Il a ajouté : « Cette culture du « agir vite et casser les choses » lorsque vous développez Yelp, c’est une chose. Lorsque vous déployez des véhicules sans conducteur autour des familles, des enfants et des animaux domestiques, c’est totalement irresponsable.
Qui gagnera la course Robotaxi ?
GM a fait part de sa confiance dans le potentiel de croissance de Cruise, mais les détails ont été considérablement réduits par rapport au rapport haussier remis aux actionnaires et aux analystes en juillet. Vogt était absent de l’appel d’octobre après avoir obtenu un rôle de premier plan dans le rapport sur les résultats d’été.
La notification officielle du DMV à Cruise selon laquelle ses permis seraient suspendus est intervenue après cet appel aux résultats, mais il n’est pas clair si la société savait que le marteau était sur le point de tomber. Un porte-parole de Cruise a déclaré que la société n’annoncerait jamais une telle action avant les régulateurs de l’État et ne partagerait pas les rumeurs concernant une décision réglementaire.

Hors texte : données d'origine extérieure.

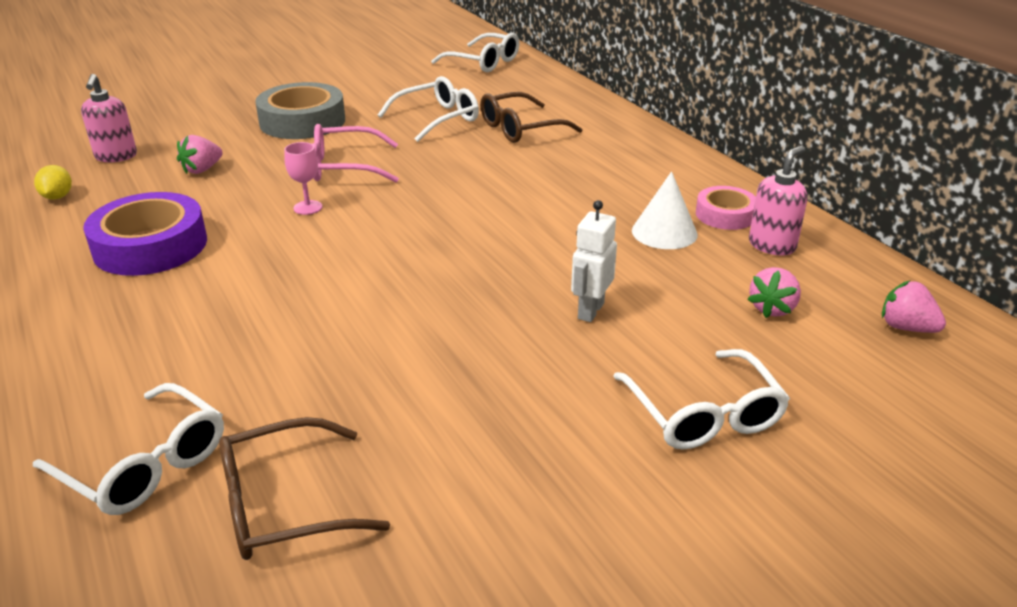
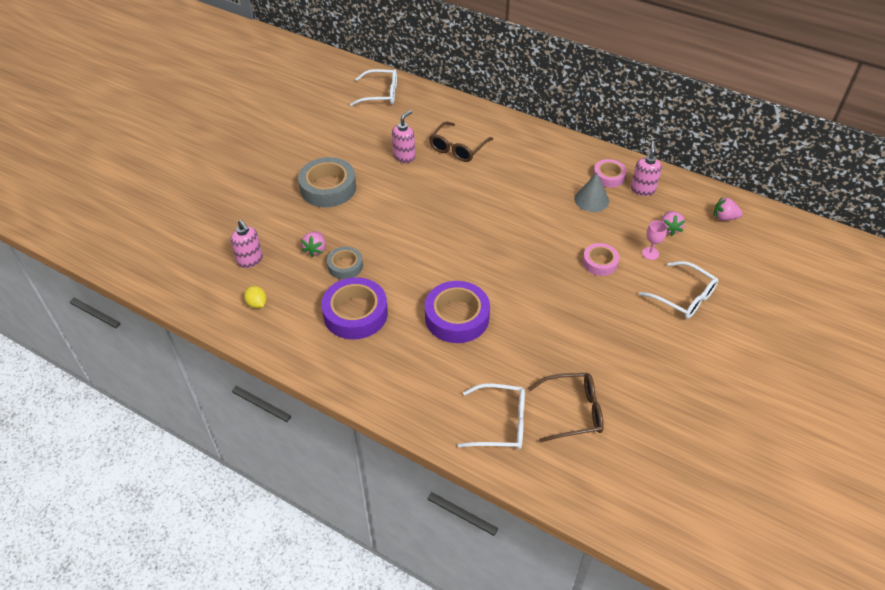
camera: 30 degrees left, 15 degrees up
(212, 195) = (345, 266): none -> grey tape
(275, 298) = (457, 317): none -> purple tape
(284, 504) = (573, 411): brown glasses -> brown glasses turned 135 degrees counterclockwise
(308, 207) = (407, 253): pink goblet -> pink goblet (650, 253)
(345, 167) = (394, 215): pink glasses -> none
(437, 119) = (404, 156): white glasses -> pink soap dispenser
(590, 311) = (599, 262): white robot -> pink tape
(664, 232) = (591, 199): white cone -> grey cone

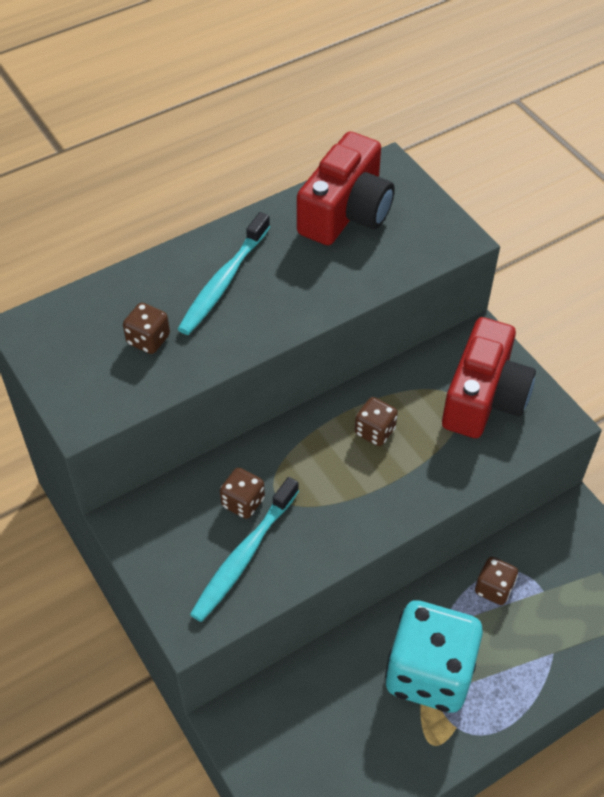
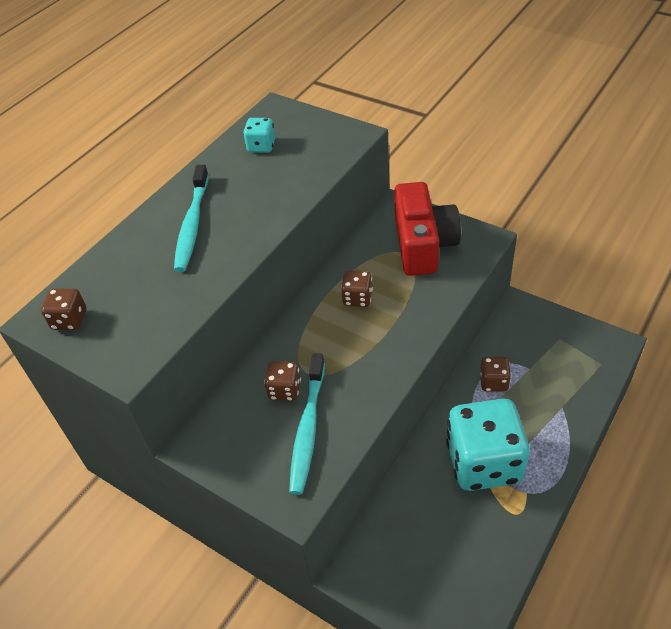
camera: 20 degrees left, 5 degrees down
(148, 340) = (153, 287): brown dice -> brown dice (69, 320)
(346, 212) = (261, 146): red camera -> turquoise dice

Depuis que le DMV a suspendu ses permis, Cruise a annoncé qu’il retirait de la route sa flotte sans conducteur de près de 1 000 voitures. Puis la semaine dernière, toutes les voitures de Cruise, y compris celles conduites par des humains, ont été rappelées.
Beaucoup au sein de l’entreprise ne s’attendent pas à ce qu’elle reçoive de nouveaux permis pour opérer en Californie avant le milieu de l’année prochaine au plus tôt. Cela pourrait ouvrir la porte à Waymo, qui continue d’exploiter 250 voitures à San Francisco, ou à un concurrent naissant comme Zoox, pour capitaliser.
Philip Koopman, professeur à l’Université Carnegie Mellon qui travaille sur la sécurité des véhicules autonomes depuis plus de 25 ans, a déclaré que l’accent devrait être moins mis sur la victoire dans la course des robots-taxi que sur la garantie que la sécurité devienne la priorité absolue de Cruise et d’autres.
“Nous sommes au premier kilomètre d’un marathon”, a déclaré Koopman. « Parler de qui est en tête n’est pas une conversation particulièrement productive. Nous devrions nous concentrer sur ceux qui prennent vraiment au sérieux la sécurité. Et quels sont leurs projets pour une croissance durable ?
De manière plus positive, les perspectives pour la femme blessée dans l’accident du 2 octobre à San Francisco semblent s’améliorer. Christine Falvey, porte-parole de l’hôpital général Zuckerberg de San Francisco, a déclaré que la femme était toujours à l’hôpital mais qu’elle était désormais en « bon état ».